GR 199042; (November, 2014) (Digest)
G.R. No. 199042 November 17, 2014
DANILO VILLANUEVA y ALCARAZ, Petitioner, vs. PEOPLE OF THE PHILIPPINES, Respondent.
FACTS
Petitioner Danilo Villanueva was charged with violation of Section 11, Article II of R.A. No. 9165 (Comprehensive Dangerous Drugs Act of 2002) for having in his possession 0.63 gram of methamphetamine hydrochloride (shabu) on June 15, 2004 in Caloocan City. The prosecution’s version, based on the testimonies of four police officers, was that a complaint was filed against Villanueva for allegedly shooting Brian Resco. Police officers, together with Resco, proceeded to Villanueva’s house, informed him of the complaint, and invited him to the police station. At the station, during a body search, a plastic sachet of shabu was recovered from the left pocket of his pants. The defense’s version was that Villanueva was at home watching TV when police officers invited him to the station, where he was frisked and detained. The Regional Trial Court convicted Villanueva. The Court of Appeals affirmed the RTC ruling. Villanueva filed a petition, arguing the illegality of his warrantless arrest and search, and lapses in the handling of the confiscated drug.
ISSUE
Whether the Court of Appeals erred in affirming the petitioner’s conviction for violation of Section 11 of R.A. No. 9165 despite the illegality of the arrest and the lapses on the part of the police officers in the handling of the confiscated drug.
RULING
The Supreme Court granted the petition, set aside the assailed CA Decision and Resolution, and acquitted petitioner Danilo Villanueva.
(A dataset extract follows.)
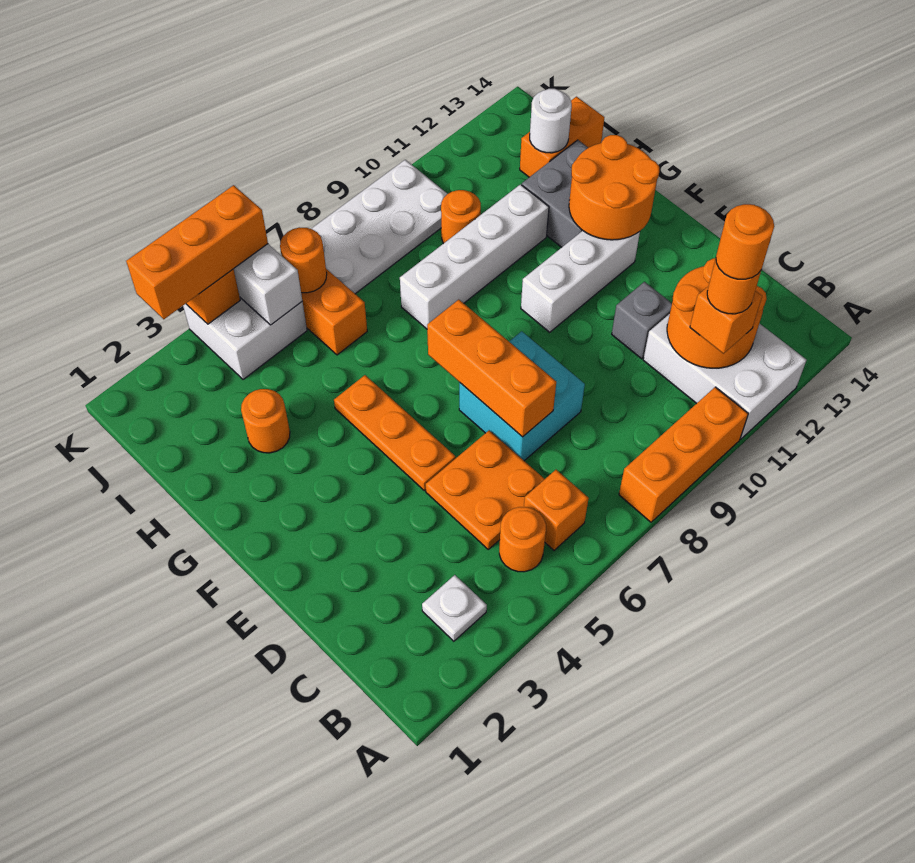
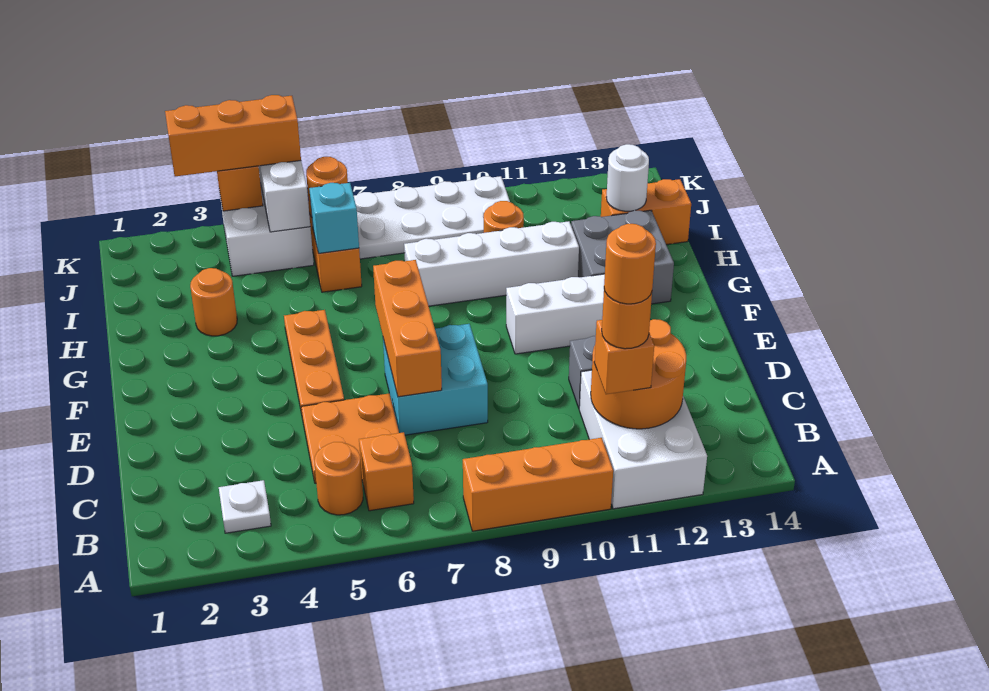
orange round brick F12:G13 level 2 -> none
none -> cyan brick I6 level 2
The Court ruled that while the petitioner was estopped from questioning the legality of his warrantless arrest because he never objected to it before arraignment and actively participated in the trial, he was not deemed to have waived his right to contest the legality of the warrantless search. The warrantless search conducted did not fall under any of the recognized exceptions: it was not a search of a moving vehicle, a seizure in plain view, a customs search, a consented search, a stop-and-frisk, a search incidental to a lawful arrest, or based on exigent circumstances. The testimony indicated the police officer “ordered” him to bring out the contents of his pocket, which did not constitute clear, convincing, and voluntary consent. Consequently, the seized shabu was obtained through an unlawful search and was inadmissible as evidence under the “fruit of the poisonous tree” doctrine. Without the seized item, the conviction could not be sustained. The Court found no more reason to discuss the alleged lapses in the handling of the confiscated drug.